Die Schweiz im KSZE-Prozeß 1972-1983. Einfluß durch Neutralität

München: Oldenbourg Verlag 2014 (Quellen und Darstellungen zur Zeitgeschichte 99); X, 353 S.; 44,95 €; ISBN 978-3-486-70507-2
Diss. Bonn; Begutachtung: D. Geppert, J. Scholtyseck. – Passend zur erneuten Übernahme des Vorsitzes der Organisation für Sicherheit und Zusammenarbeit in Europa (OSZE) durch die Schweiz im Jahr 2014 erscheint eine Publikation zu den frühen Aktivitäten der Schweiz im KSZE‑Prozess.
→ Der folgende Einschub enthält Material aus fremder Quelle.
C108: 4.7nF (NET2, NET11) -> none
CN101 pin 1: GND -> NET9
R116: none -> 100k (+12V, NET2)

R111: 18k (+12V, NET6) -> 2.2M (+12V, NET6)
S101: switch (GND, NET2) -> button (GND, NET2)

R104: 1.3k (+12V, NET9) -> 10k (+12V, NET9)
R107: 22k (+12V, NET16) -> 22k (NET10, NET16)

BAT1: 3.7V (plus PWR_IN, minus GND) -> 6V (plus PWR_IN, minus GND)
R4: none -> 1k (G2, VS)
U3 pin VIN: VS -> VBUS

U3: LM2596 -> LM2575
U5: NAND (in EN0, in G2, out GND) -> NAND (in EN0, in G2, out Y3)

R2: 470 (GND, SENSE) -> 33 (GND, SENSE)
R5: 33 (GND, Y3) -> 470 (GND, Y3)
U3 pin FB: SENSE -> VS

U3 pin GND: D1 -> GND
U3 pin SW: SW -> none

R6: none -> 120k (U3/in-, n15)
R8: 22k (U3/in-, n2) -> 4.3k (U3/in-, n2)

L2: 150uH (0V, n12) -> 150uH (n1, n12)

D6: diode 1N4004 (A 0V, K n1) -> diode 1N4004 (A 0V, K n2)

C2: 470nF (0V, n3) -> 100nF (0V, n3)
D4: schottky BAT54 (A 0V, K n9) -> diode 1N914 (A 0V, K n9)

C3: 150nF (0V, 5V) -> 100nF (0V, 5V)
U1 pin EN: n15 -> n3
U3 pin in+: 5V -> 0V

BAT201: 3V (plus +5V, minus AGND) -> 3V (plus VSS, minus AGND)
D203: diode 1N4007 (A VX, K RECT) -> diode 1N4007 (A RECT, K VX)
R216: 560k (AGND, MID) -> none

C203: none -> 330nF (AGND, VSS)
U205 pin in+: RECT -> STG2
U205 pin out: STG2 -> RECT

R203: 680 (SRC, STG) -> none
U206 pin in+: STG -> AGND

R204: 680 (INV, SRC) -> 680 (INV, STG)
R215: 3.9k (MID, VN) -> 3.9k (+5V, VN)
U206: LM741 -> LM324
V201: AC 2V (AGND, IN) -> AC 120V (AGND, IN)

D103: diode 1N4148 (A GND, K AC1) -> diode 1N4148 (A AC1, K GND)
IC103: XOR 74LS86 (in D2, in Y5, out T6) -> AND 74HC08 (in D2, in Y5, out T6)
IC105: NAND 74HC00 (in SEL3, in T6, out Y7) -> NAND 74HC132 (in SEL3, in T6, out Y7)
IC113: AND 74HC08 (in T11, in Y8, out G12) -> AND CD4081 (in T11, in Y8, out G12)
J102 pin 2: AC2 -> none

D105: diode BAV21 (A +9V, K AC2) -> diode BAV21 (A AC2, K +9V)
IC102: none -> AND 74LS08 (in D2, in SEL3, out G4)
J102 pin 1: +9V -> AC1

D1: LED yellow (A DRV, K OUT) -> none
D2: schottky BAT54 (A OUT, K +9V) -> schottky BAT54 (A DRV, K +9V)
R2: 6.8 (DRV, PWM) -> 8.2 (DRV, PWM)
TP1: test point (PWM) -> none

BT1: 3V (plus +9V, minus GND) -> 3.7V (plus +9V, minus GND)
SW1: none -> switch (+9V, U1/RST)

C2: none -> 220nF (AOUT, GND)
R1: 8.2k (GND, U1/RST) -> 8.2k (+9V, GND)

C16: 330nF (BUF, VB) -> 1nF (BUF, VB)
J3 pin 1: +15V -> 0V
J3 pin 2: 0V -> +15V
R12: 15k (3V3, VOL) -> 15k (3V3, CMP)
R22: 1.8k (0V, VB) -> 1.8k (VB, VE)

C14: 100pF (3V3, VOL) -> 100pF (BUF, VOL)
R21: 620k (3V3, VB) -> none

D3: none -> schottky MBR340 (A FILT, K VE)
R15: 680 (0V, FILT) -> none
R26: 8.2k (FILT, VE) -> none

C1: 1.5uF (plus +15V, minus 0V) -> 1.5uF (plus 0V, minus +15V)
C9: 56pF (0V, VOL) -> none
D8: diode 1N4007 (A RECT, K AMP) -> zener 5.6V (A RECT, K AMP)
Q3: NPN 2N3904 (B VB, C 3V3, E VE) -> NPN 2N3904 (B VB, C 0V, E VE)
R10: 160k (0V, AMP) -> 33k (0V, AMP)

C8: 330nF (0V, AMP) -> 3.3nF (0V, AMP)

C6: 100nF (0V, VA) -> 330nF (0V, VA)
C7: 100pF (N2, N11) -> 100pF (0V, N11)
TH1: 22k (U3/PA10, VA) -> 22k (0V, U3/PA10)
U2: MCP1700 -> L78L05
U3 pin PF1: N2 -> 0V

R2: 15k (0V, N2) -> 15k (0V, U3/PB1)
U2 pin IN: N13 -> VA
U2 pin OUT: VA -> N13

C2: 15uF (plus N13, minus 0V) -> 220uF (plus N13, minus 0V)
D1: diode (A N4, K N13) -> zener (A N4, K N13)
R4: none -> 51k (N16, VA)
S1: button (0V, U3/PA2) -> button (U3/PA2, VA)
Gerne wird von skeptischen Schweizer Patrioten gelegentlich die Position vertreten, als neutrales Land möge die Eidgenossenschaft sich am besten aus allen internationalen Auseinandersetzungen heraushalten. Aber die frei gewählte Neutralität ist nie ein politisches Ziel der Schweiz gewesen, sondern stets ein Mittel zur Erhaltung ihrer Unabhängigkeit. Daher beteiligte sich die Eidgenossenschaft ab Ende der 1960er‑Jahre selbstverständlich an den Plänen für eine Europäische Sicherheitskonferenz, die 1975 in die Unterzeichnung der KSZE‑Schlussakte in Helsinki mündeten. Zusammen mit den anderen neutralen und nicht blockgebundenen Staaten (N+N) im damals noch vom Ost‑West‑Konflikt geprägten Europa engagierte sich die Schweiz – unter anderem auch als aktiver Gastgeber der Genfer Verhandlungsphase (1973‑75) – für den Erfolg des Projektes, setzte sich für die Themen Menschenrechtspolitik und friedliche Streitbeilegung ein und gab auch bei den KSZE‑Folgekonferenzen in Belgrad (1977‑79) und Madrid (1980‑83) wichtige Impulse für das Gelingen. Dass dies nicht einfach war, zeigen die internationalen Spannungen nach der Verhängung des Kriegsrechts in Polen 1981, die zu einer längeren Unterbrechung der Konferenz führten. Der Bonner Historiker Philip Rosin legt in seiner Studie eine kluge Analyse des Schweizerischen Handelns vor. Auf der Grundlage intensiver Recherchen im Schweizerischen Bundesarchiv in Bern, im deutschen Bundesarchiv sowie im Politischen Archiv des Auswärtigen Amts in Berlin, guter Literaturnutzung und breit angelegter Zeitzeugengespräche macht Rosin deutlich, wie die Schweizer Politik und ihre Diplomaten in den verschiedenen Etappen des KSZE‑Prozesses gestaltend Einfluss nehmen konnten. Das Buch ist methodisch anspruchsvoll und, wie es sich für eine quellengesättigte Untersuchung gehört, umfangreich und sorgfältig mit Fußnoten dokumentiert. Die für Fachfremde eventuell etwas spröde Materie lohnt gleichwohl die Lektüre, macht sie doch begreiflich, was ein kleines Land auf dem internationalen Parkett zu bewegen vermag und wie durch zeitgeschichtliche Forschung das Thema überzeugend ausgeleuchtet werden kann.
Burkard Steppacher (BKS)
Prof. Dr., Konrad-Adenauer-Stiftung; Forschungsinstitut für Politische Wissenschaft und Europäische Fragen, Universität zu Köln (http://www.jeanmonnetchair.uni-koeln.de/27599.html).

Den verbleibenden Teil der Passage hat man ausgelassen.